For a while all was quiet.
Then Amanda said stubbornly, “I’m wondering if the young lady, when she noticed she was going to become a mother, whistled so tremendously and talked such rubbish to people.”
“Your wonder is quite correct, Amanda. The young lady was certainly not so pleased at the time, although she was also perhaps just a wee little bit happy.”
“Then,” said Amanda decidedly, “I would leave at once and marry her.”
“That’s what I should like to do. Unfortunately she has absolutely forbidden me to show my face.”
“She’s forbidden! And expecting a child from you?”
“That’s right,” nodded Pagel gravely. “You have completely grasped what I wanted to say.”
“Then …” She turned crimson.
“Then …” She did not dare say it.
“Then I should …” She became speechless.
“What would you do, please?” he asked very gravely.
She examined him with an ungracious eye, angry with herself for embarking on this inquisition which had discovered something she hadn’t wished to know. And she was angry with him because he spoke about these matters in just the same flippant, stupid way as other men—and she had thought him very different! So she looked at him testingly and unsparingly.
But seeing his twinkling eyes, she understood that he was actually very happy, and was only making fun of her and her stupid curiosity. And that he was exactly as she had thought he was. And, as is always the case, the happiness of the one was communicated to the other. She gulped suddenly.
She spoke quite as Amanda Backs, however. “If you’ve rummaged about enough in the giblets, I should now lie down for half an hour. It’s warm in there, and I’ve put a blanket for you on the sofa.”
“Good. I’ll do that for once,” he said obediently. “But wake me in half an hour.” And at the door he turned round. “I’m thinking of having it about Christmas, the marriage I mean. The son’s arriving three weeks earlier.”

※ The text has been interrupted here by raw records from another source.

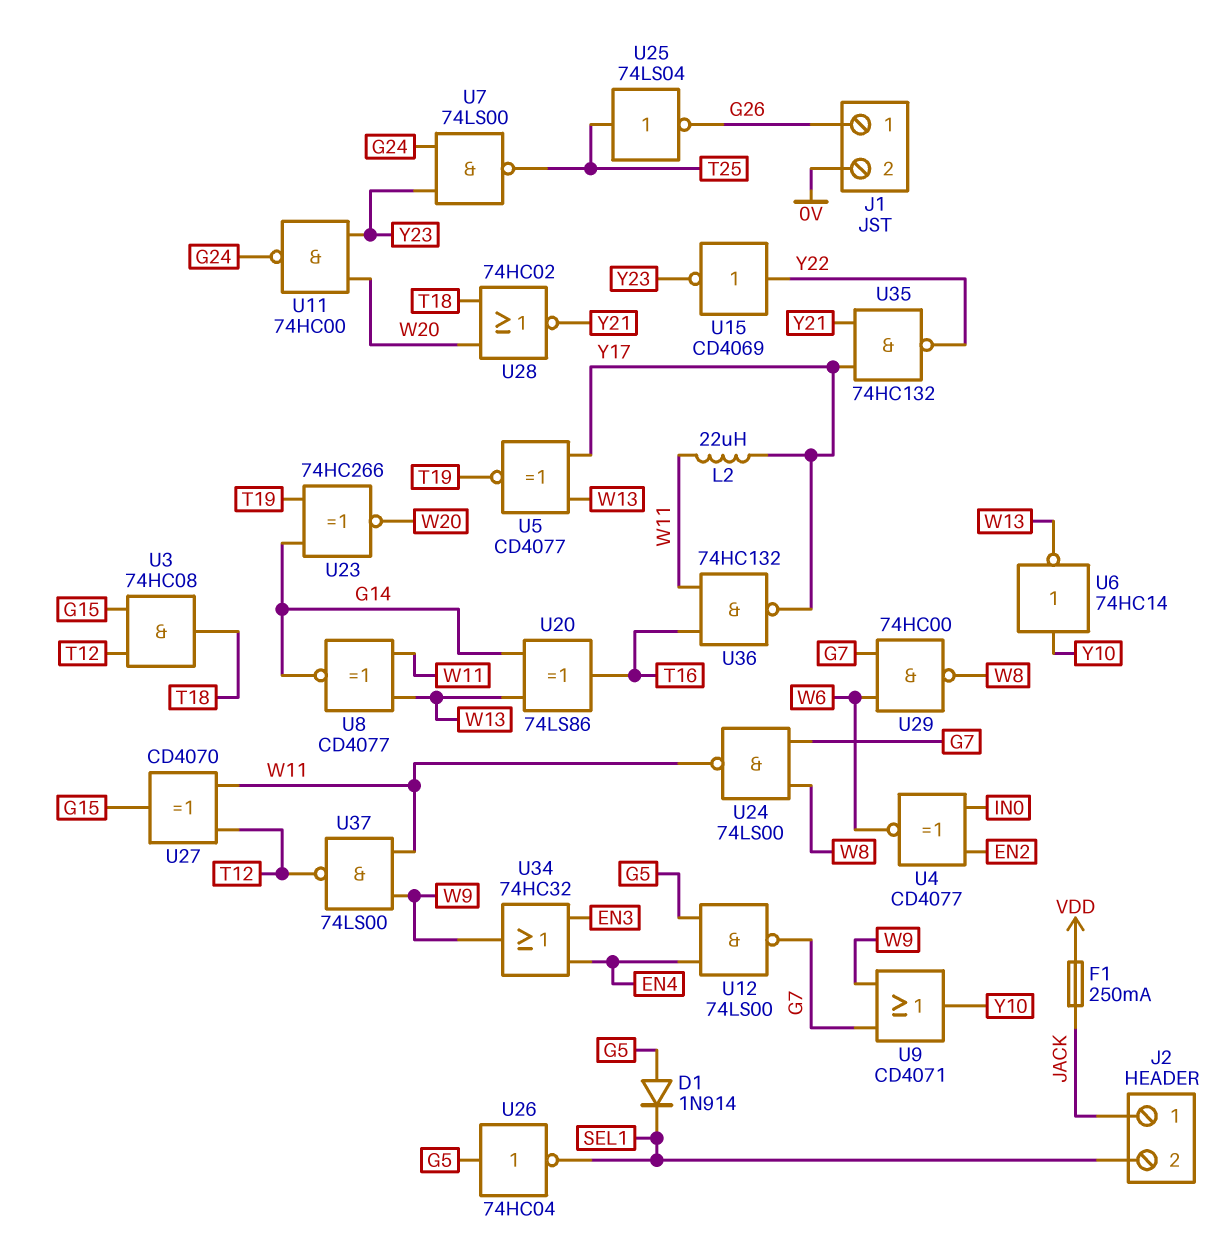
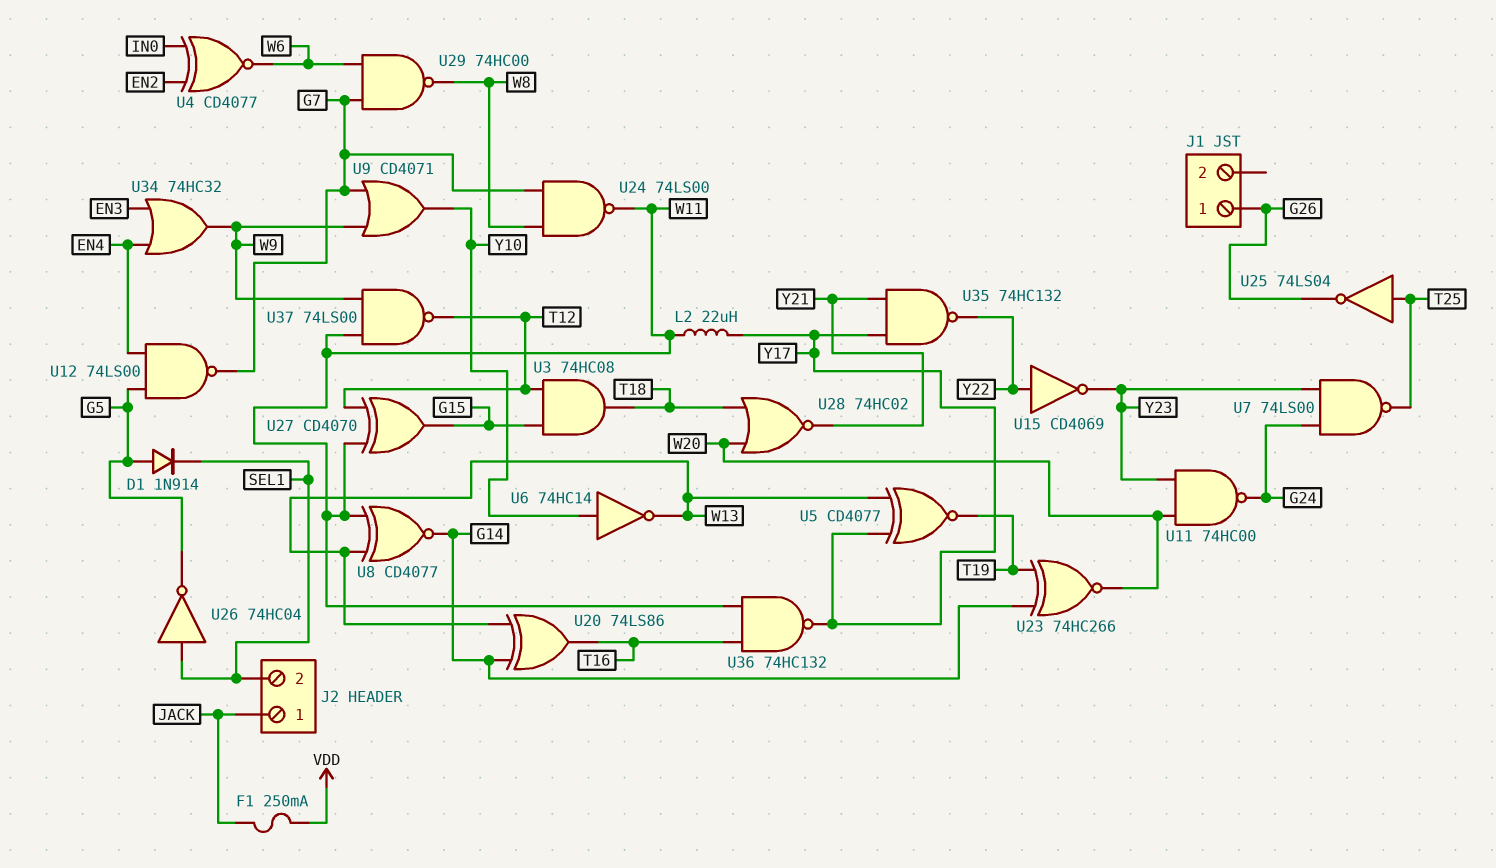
J1 pin 2: 0V -> none
U26: NOT 74HC04 (in G5, out SEL1) -> NOT 74HC04 (in SEL1, out G5)

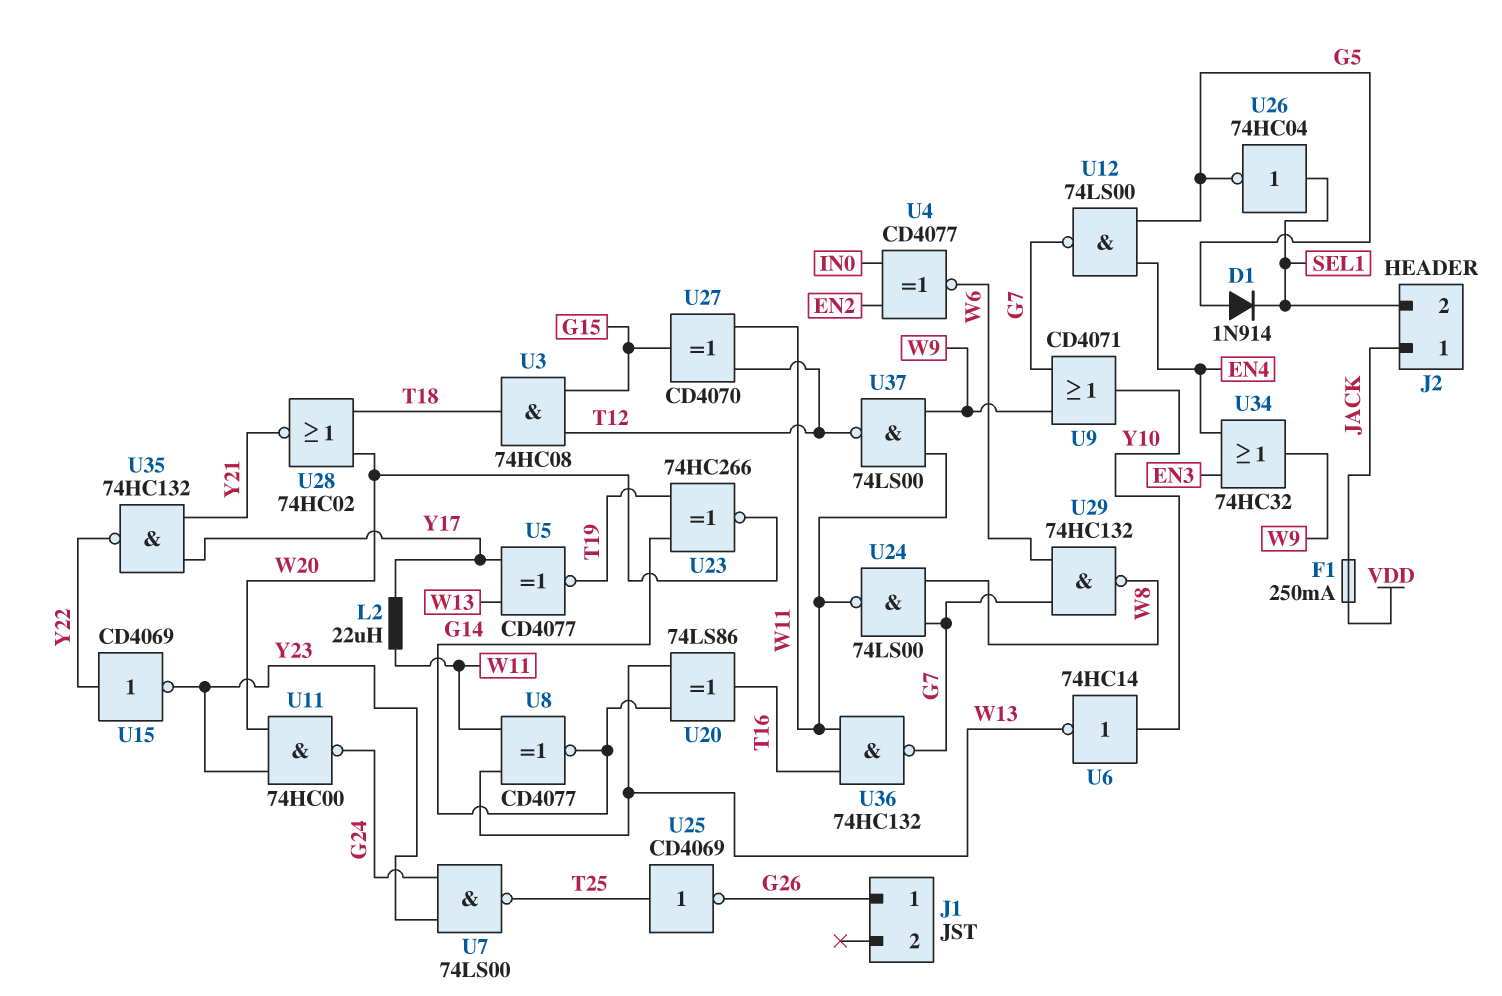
U25: NOT 74LS04 (in T25, out G26) -> NOT CD4069 (in T25, out G26)
U29: NAND 74HC00 (in G7, in W6, out W8) -> NAND 74HC132 (in G7, in W6, out W8)
U36: NAND 74HC132 (in T16, in W11, out Y17) -> NAND 74HC132 (in T16, in W11, out G7)

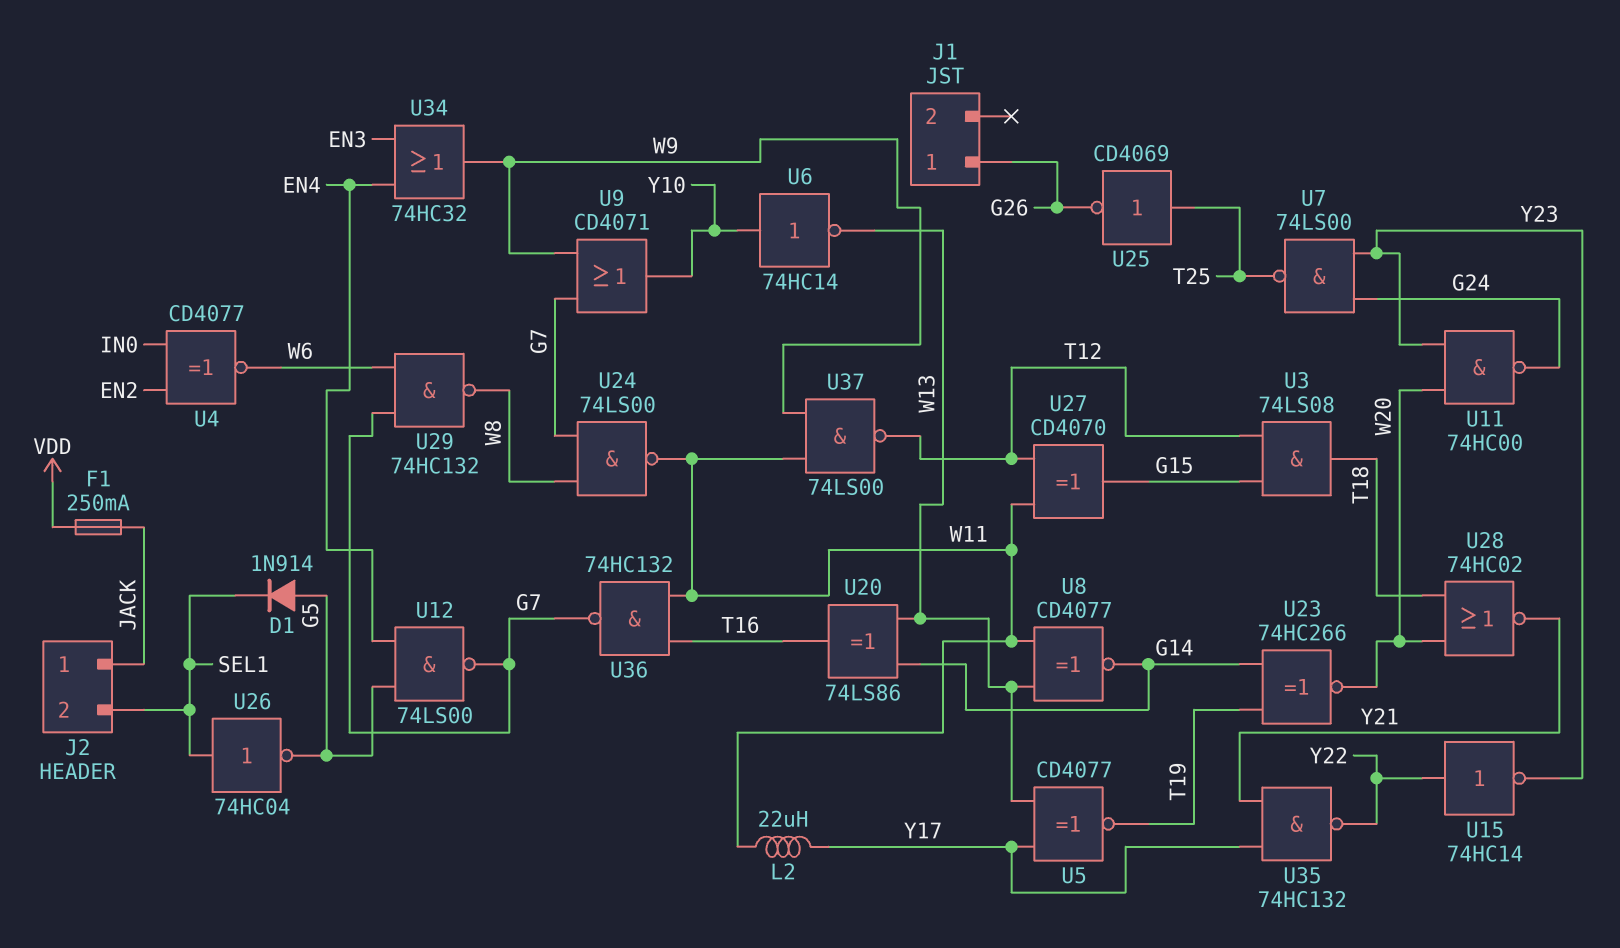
U3: AND 74HC08 (in G15, in T12, out T18) -> AND 74LS08 (in G15, in T12, out T18)
U15: NOT CD4069 (in Y22, out Y23) -> NOT 74HC14 (in Y22, out Y23)

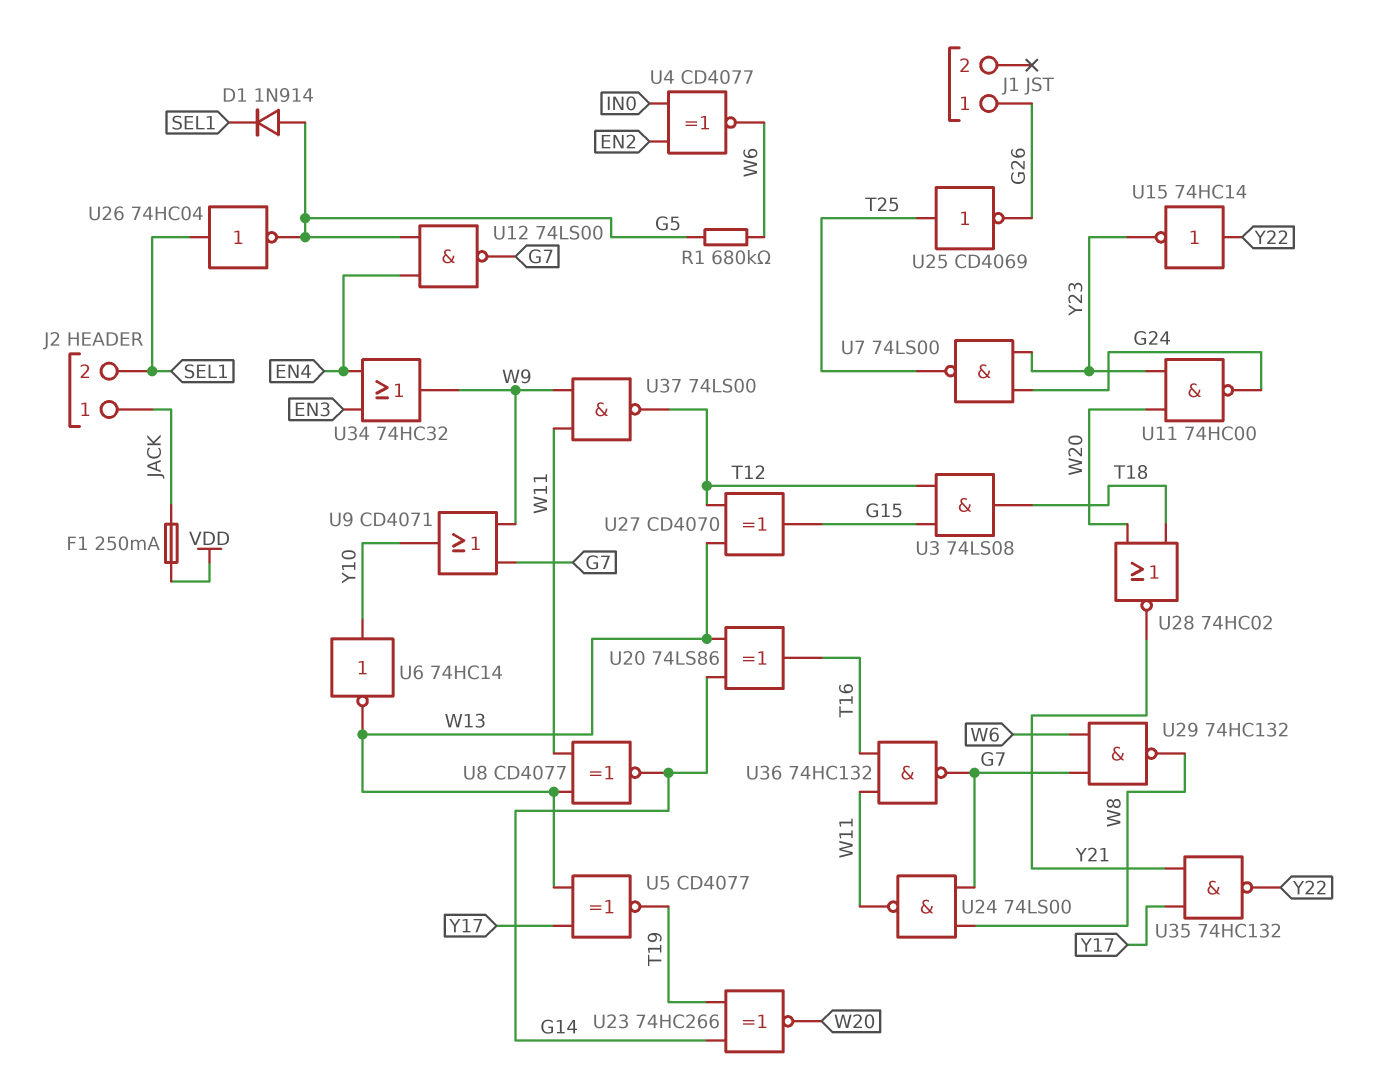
L2: 22uH (W11, Y17) -> none
R1: none -> 680k (G5, W6)
U27: XOR CD4070 (in T12, in W11, out G15) -> XOR CD4070 (in T12, in W13, out G15)

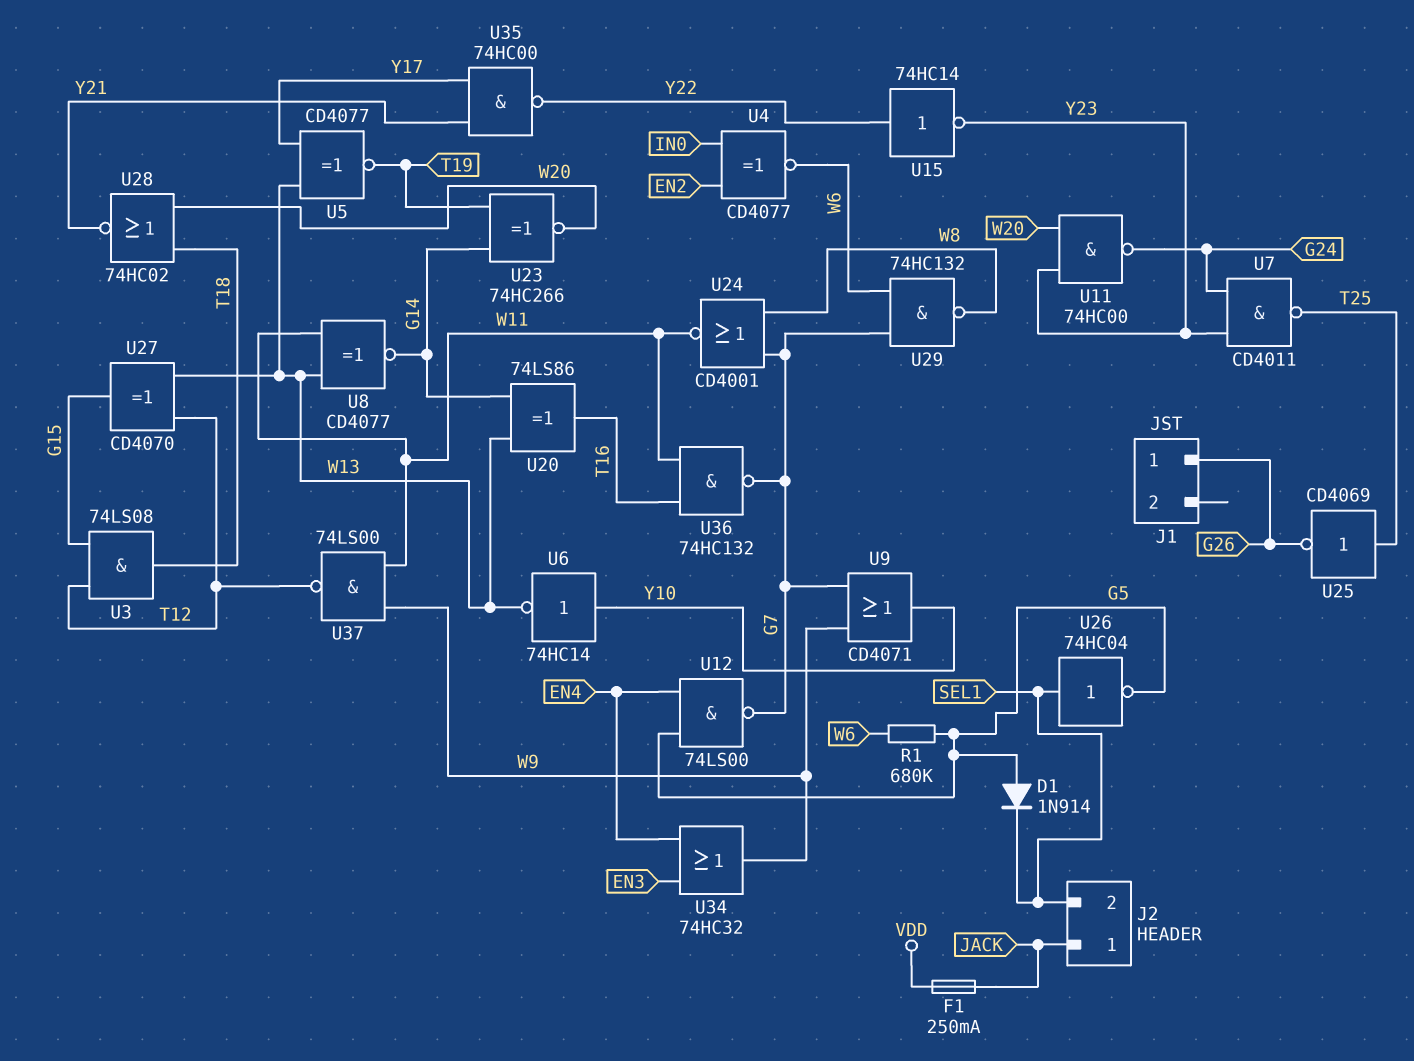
U7: NAND 74LS00 (in G24, in Y23, out T25) -> NAND CD4011 (in G24, in Y23, out T25)
U24: NAND 74LS00 (in G7, in W8, out W11) -> NOR CD4001 (in G7, in W8, out W11)
U35: NAND 74HC132 (in Y17, in Y21, out Y22) -> NAND 74HC00 (in Y17, in Y21, out Y22)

And with that he shut the door as a sign that he no longer valued any answer, and that this subject was now absolutely closed. And as Amanda now knew everything she urgently needed to know, she also felt no need to talk anymore. She quietly cleared the table, took away the cutlery and sat down at the tiled stove, so that he could have real quiet for the remaining half-hour.
But of course, he wouldn’t sleep but would read his letter again!
IV
Pagel really had wanted to reread his letter but hardly had he lay down but a tiredness overcame him like a large, benign, warm, dark wave. The sentence informing him that he would be a father at the beginning of December and that Peter would soon be writing to him herself, was part of his dream. It produced a happy feeling of lightness, and he went to sleep smiling.
However, his dream was about a child, and that child was himself. With some amazement he saw himself standing on a grassy lawn in a white sailor suit with a blue collar and a sewn-on anchor. Over him a plum tree spread its branches laden with small yellow plums.
He saw himself stretching up to the branches. He saw his bare knees between his long socks and his trousers. And that one of his knees had been cut, but was already scarred over. I must have already dreamt that as a child, he said to himself in the dream, and saw himself reaching for the branches as a child. He was on tiptoe and still couldn’t reach them.
Then a voice called him, and of course it had to be Mama’s voice from the veranda, but no, the voice came from the thick crown of the tree itself, and it was Peter’s voice:
Little tree, shake and shake—Throw down your plums for my sake!
And the little plum tree shook all its plums over him like a golden shower of rain, and they fell, ever more, ever thicker, ever more golden. The green lawn was quite yellow with then. As if hundreds and thousands of buttercups were blossoming, and the child that he was bent over them, shouting with joy.
“No, I can’t disturb him now,” said Amanda. “You’ll have to come back later.” She gave Sophie Kowalewski a bellicose look.
But Sophie was not at all bellicose. “Perhaps I could wait here,” she said politely.